MILSAP: (laughs) That’s exactly what they are. They’re song writers and they all come to a certain place and I went one week and sat and listened to some songs and picked up some new ones.
HULICK: Do you think because of the fact that you were born blind that you have a more intense and deeper connection with the music that you may not necessarily would have had?
MILSAP: I’ve often wondered that Melanie. But I have been so well trained and so adjusted to this way of life that if someone asked me if I could have music or sight, which one would I choose and I’d say music of course. There’s and interesting development today- I talked to a guy from the University of Wisconsin who said there are a lot of soldiers coming home from Iraq and Afghanistan who have lost their sight and they are developing a new technology which, and this is going to be interesting to see how this works, they’ll be able to see through their tongue.
MILSAP: Yeah! Just leave it to the ingenuity of America to come up with a solution for that. This may be a way for them to get their sight back.
HULICK: That’s incredible! So out of tragedy something good may come of it. I read that you going into country music was almost a missed opportunity. You made a demo of three country songs to have Jerry Bradley at RCA records listen to it and he thought of you as a rock and blues artist and wasn’t going to listen to it.
MILSAP: That’s right. He thought I was a rock and roll and rhythm and blues artist and he said he’d seen me and he’s a great rock and roll singer, but he’s not a country singer.
HULICK: So in a sense you were already put in a category and they were willing to pass on hearing the country demo. What a mistake that would have been.
MILSAP: Yeah… after he heard the three songs he said, “You know what? That son of a (gun) can sing country!”
HULICK: (laughs) Oh, my goodness!
HULICK: Do you have any advice for a long lasting marriage? As we talked earlier I mentioned that your wife Joyce and you have been married for 46 years. Is there a secret to it?

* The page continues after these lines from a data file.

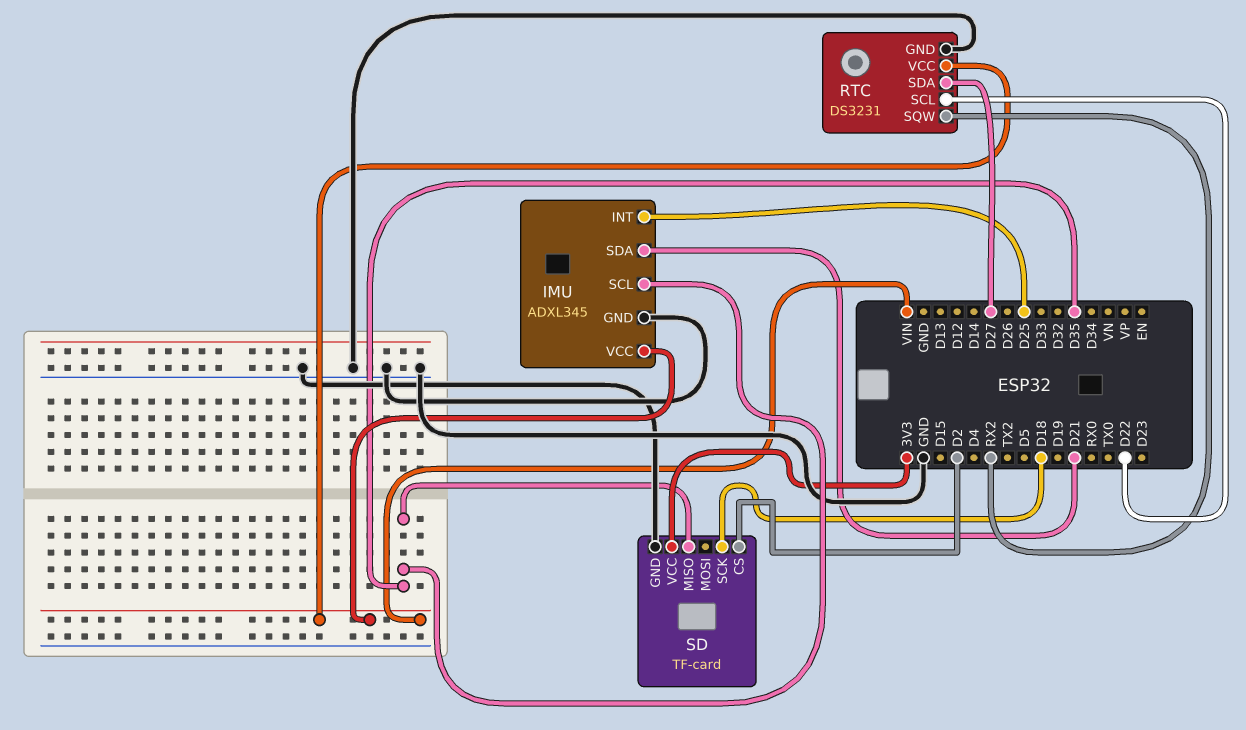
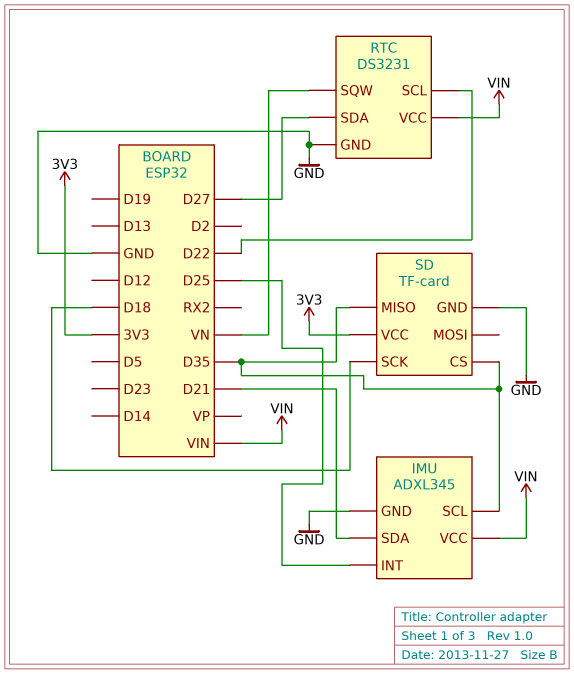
RTC pin SQW: RX2 -> VN
SD pin CS: D2 -> D35

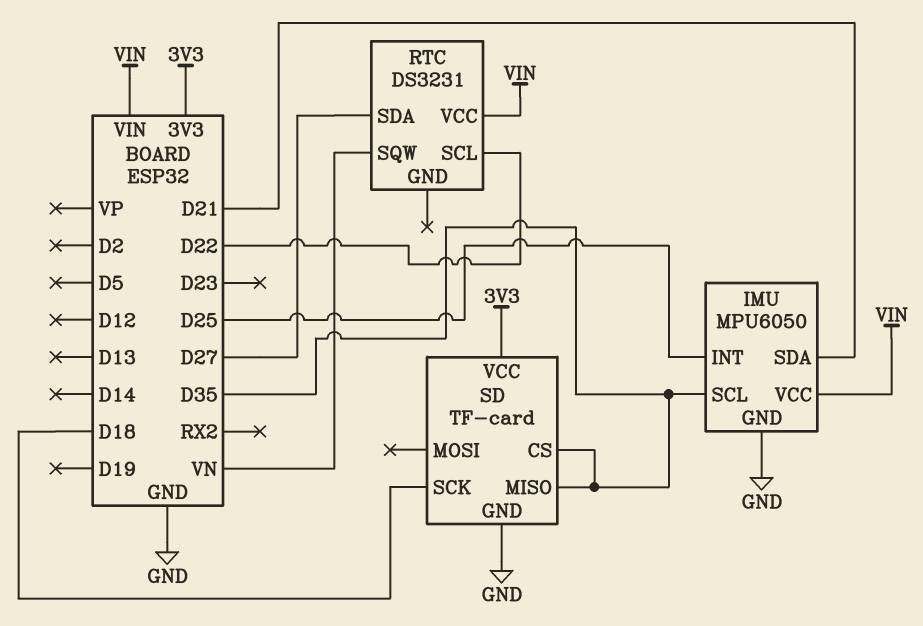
IMU: ADXL345 -> MPU6050
RTC pin GND: GND -> none

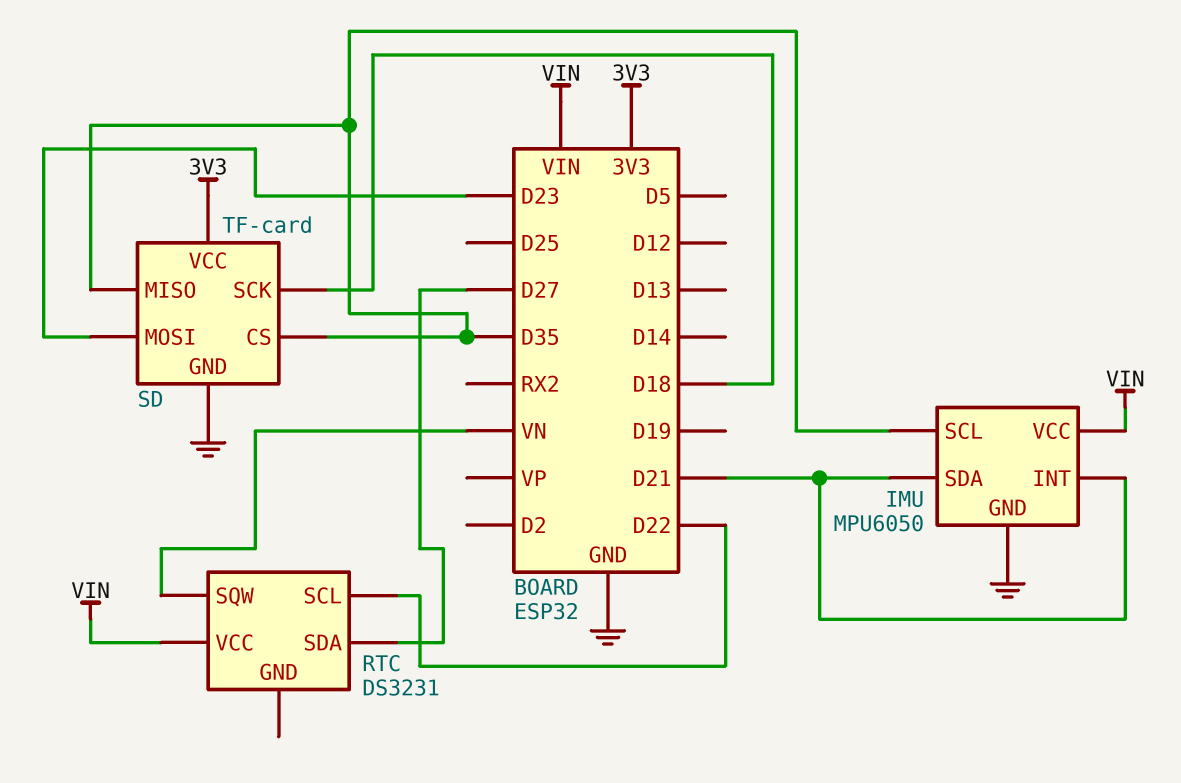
IMU pin INT: D25 -> D21
SD pin MOSI: none -> D23

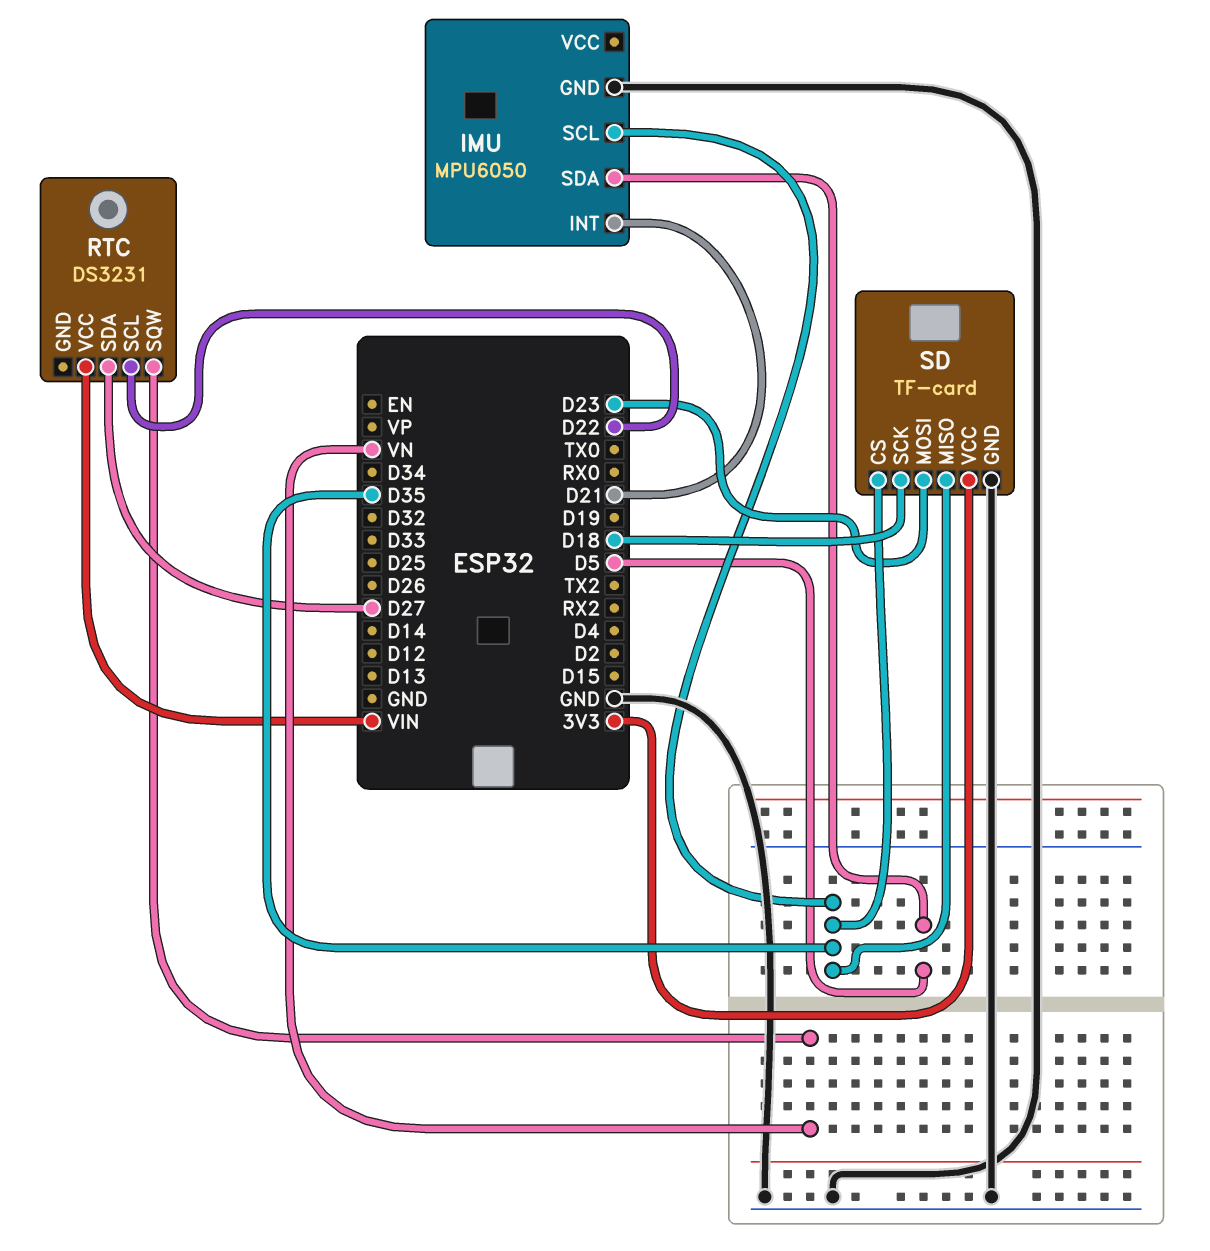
IMU pin SDA: D21 -> D5
IMU pin VCC: VIN -> none

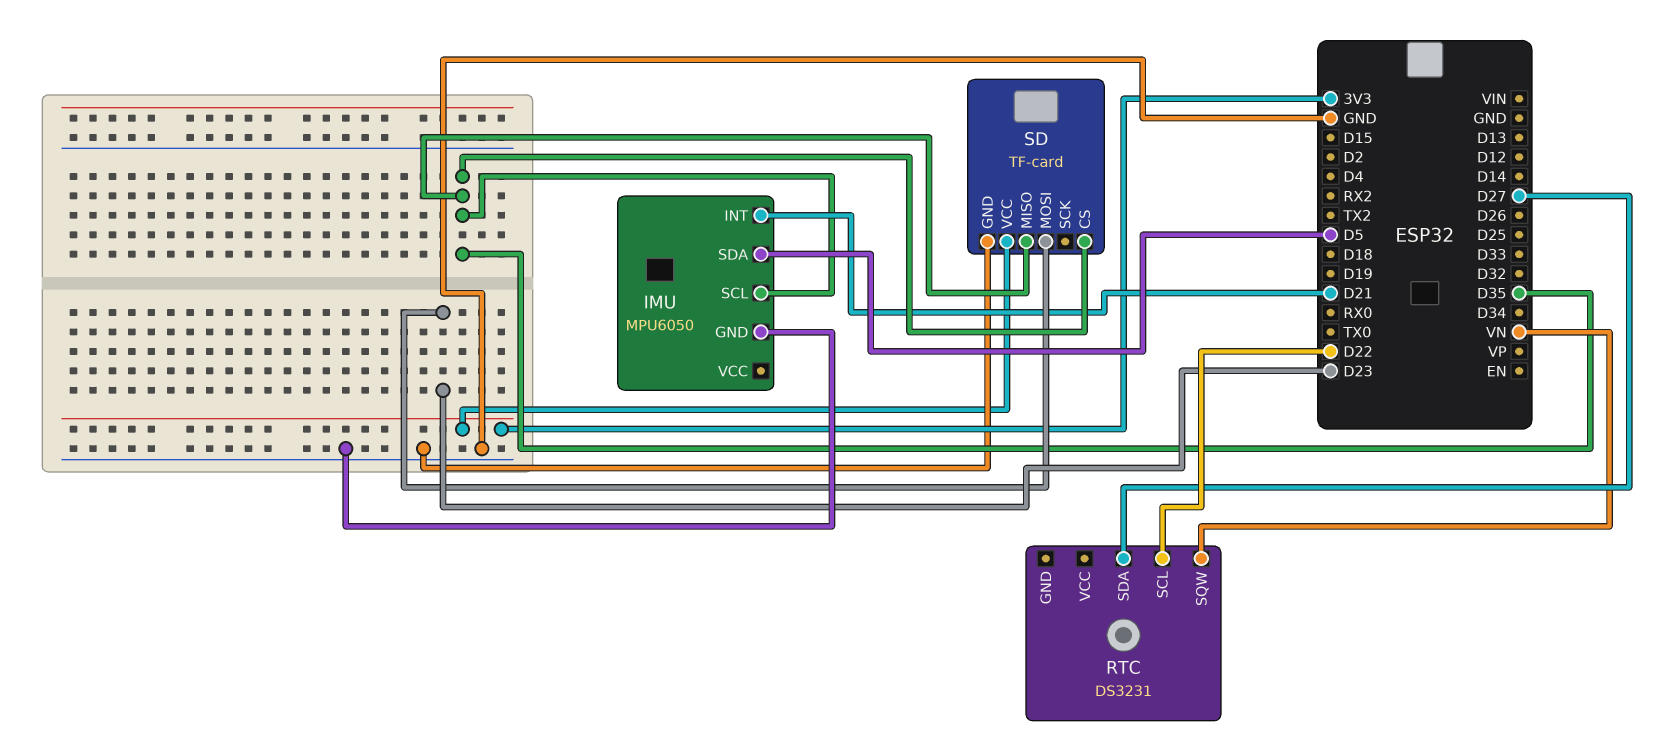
RTC pin VCC: VIN -> none
SD pin SCK: D18 -> none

MILSAP: Oh, I wish I knew Melanie. I think it’s this way for any long term relationship, when it works it works. You don’t have to wonder how it works or why it works or even how to keep it alive… you just know.
HULICK: My husband and I have been married for 28 years.
MILSAP: Oh, that’s wonderful!
HULICK: You know these days it is not very popular to stay married for so long and remain true to that one person while you are married.
MILSAP: I agree. You know I am happy to say we have couples like Johnnie Wright and Kitty Wells, who just passed away, that were married seventy some years. It was just always a special relationship with them. It’s like I don’t even think about it… I go through every day like it’s another blessing; I don’t try to think what I can do to make it better today.
HULICK: When you get to this many years it just becomes natural… like breathing.
MILSAP: You are right Melanie, it does.
HULICK: Before I let you go, could you describe for me what your perfect day would be?
MILSAP: My perfect day… well it would most likely be very similar to today. I got up and came downstairs and had a good breakfast, checked my email, called some friends on the phone and then talked to you this afternoon. I don’t think it gets any better than that.
HULICK: Oh, that’s very sweet.
MILSAP: That’s a perfect day!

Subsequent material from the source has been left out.